Dans la mise en oeuvre de ses activités, Sustlives a impliqué plus de 30 organisations différentes en tant que conseillers, formateurs dans leurs domaines de compétences, bénéficiaires de formations pour le renforcement de leurs capacités dans leurs domaines d'intérêts et évaluateurs de certaines activités. Grâce au projet Sustlives, sa démarche collaborative de mise en oeuvre, des connexions bilatérales ont été établies et développées entre les membres du forum. Ainsi, en dehors des activités du projet Sustlives, des collaborations sont en cours.

Quelles sont les difficultés rencontrées ?

Au début, nous avons eu quelques soucis dans la compréhension globale du projet. En effet, le projet compte 16 activités qui sont pilotées par 8 structures partenaires différentes. Nous avons par exemple des structures anglophones, qui, depuis la Finlande, doivent mettre en oeuvre des activités au Burkina Faso. Au regard de la crise sécuritaire et politique, certains partenaires ont eu des difficultés à mener correctement eux-mêmes leurs activités.

Ce qui les oblige à diriger à distance ces activités par personnes interposées. Cela impact dans l'implémentation des activités. Vu la diversité des partenaires qui ont souvent des activités qui doivent s'exécuter au même moment, la mise en oeuvre laisse échapper certaines informations importantes.
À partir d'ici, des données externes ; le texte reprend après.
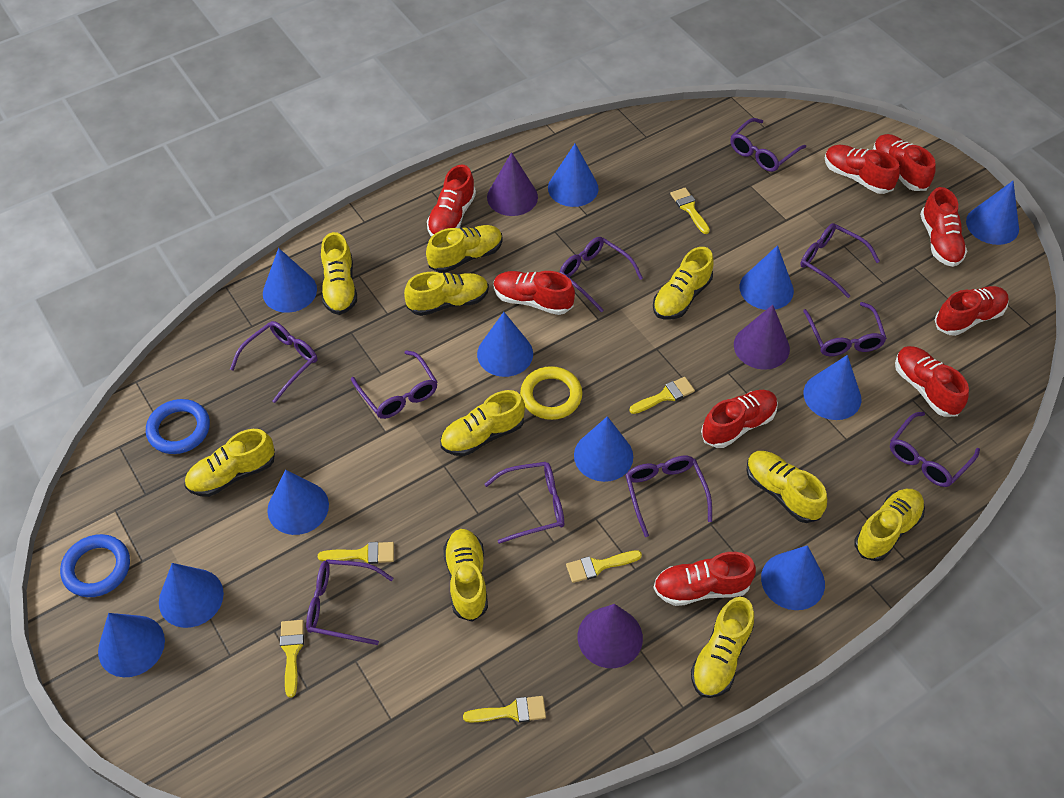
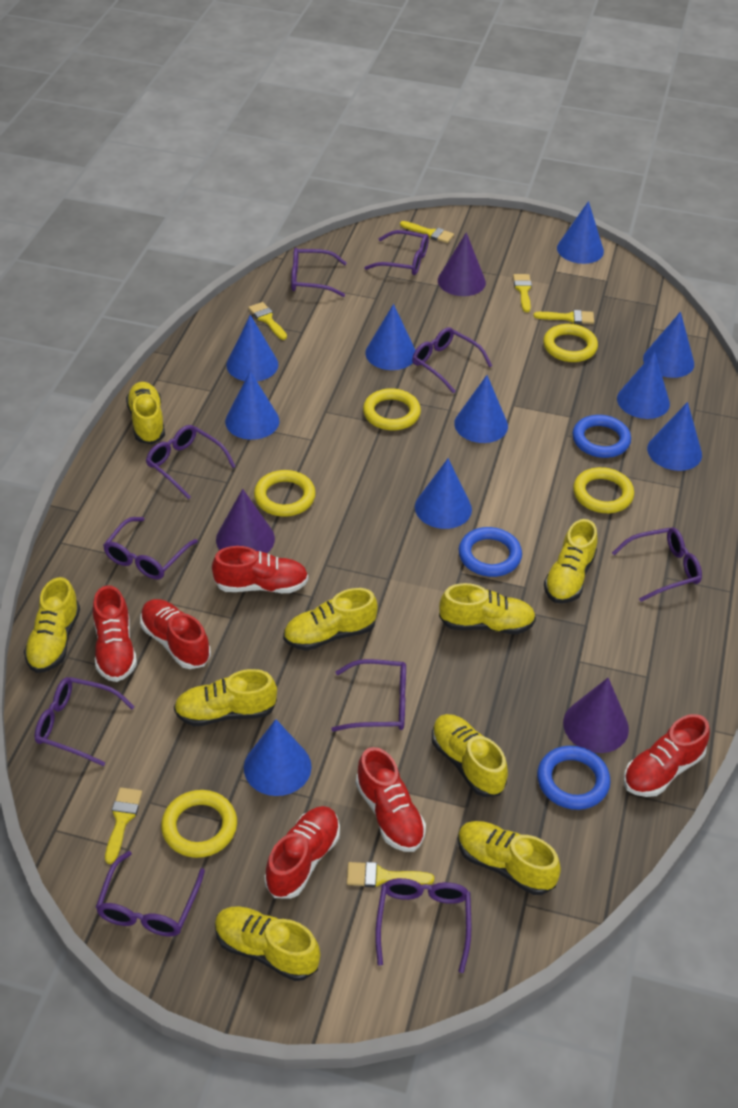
blue cone: 11 -> 10
blue ring: 2 -> 3
red shoe: 9 -> 6
yellow ring: 1 -> 5
yellow shoe: 10 -> 9

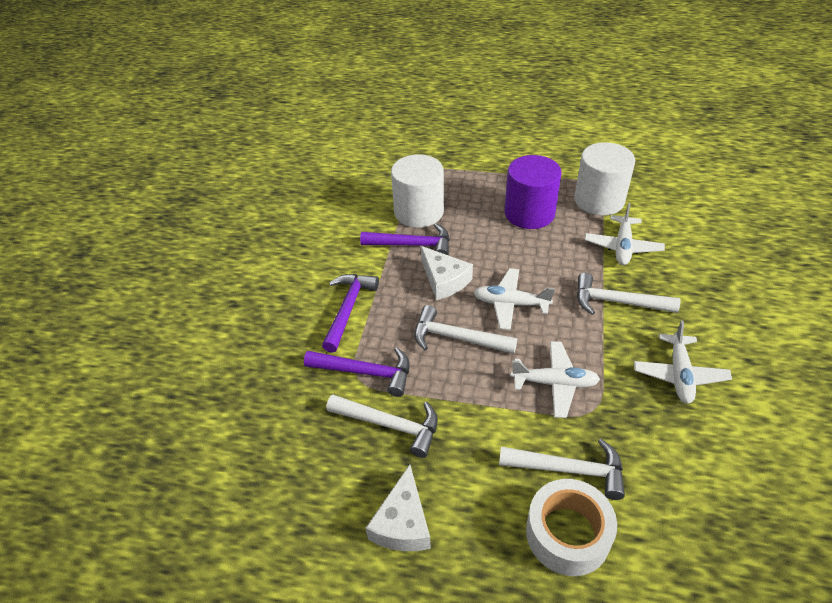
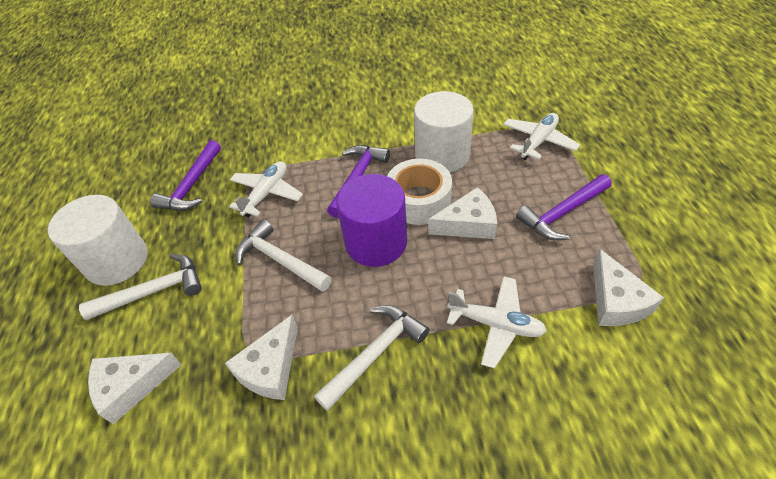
white cheese: 2 -> 4
white hammer: 4 -> 3
white plane: 4 -> 3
Une autre difficulté est liée à l'absence d'un secrétariat technique formel.

Quelles propositions pour une amélioration du fonctionnement du projet ?

Un secrétariat technique pourrait être très utile pour faciliter la mise en oeuvre des activités. Également, une meilleure planification des différentes activités serait aussi un atout pour éviter les chevauchements d'activités.

Quelles sont les prochaines étapes ?

Dans le cadre de l'échange de connaissances et d'informations entre les parties prenantes, nous comptons tenir les 2 réunions annuelles qui sont prévues. Dans la mise en oeuvre des autres activités du projet, l'équipe du projet va impliquer les parties prenantes, s'impliquer aussi dans les activités de ces parties prenantes et renforcer la visibilité du projet Sustlives.

Dans le cadre de l'activité de soutien aux startups dirigés par les femmes et les jeunes qui est mise en oeuvre par le CIHEAM-Bari, il reste à renforcer les capacités de 4 entreprises qui viennent d'être retenues à la suite de l'appel à projet sur des thématiques qu'elles ont choisies, puis mettre à leur disposition du matériel et des équipements d'une valeur de 3000 euros.

Concernant l'activité qui porte sur le renforcement des capacités des acteurs de la chaîne de valeur, il reste également des ateliers de formation sur le « Rôle des NUS pour la sécurité alimentaire », « la nutrition et la gastronomie-Action collective et NUS » et sur « Autonomisation des femmes et NUS ». Pour ce qui est de l'activité qui porte sur l'Accès, sélection, multiplication et distribution des semences des NUS, cibles tolérantes au stress, il reste à distribuer aux paysans les semences des 6 NUS produites en grande quantité par les chercheurs en milieu paysan.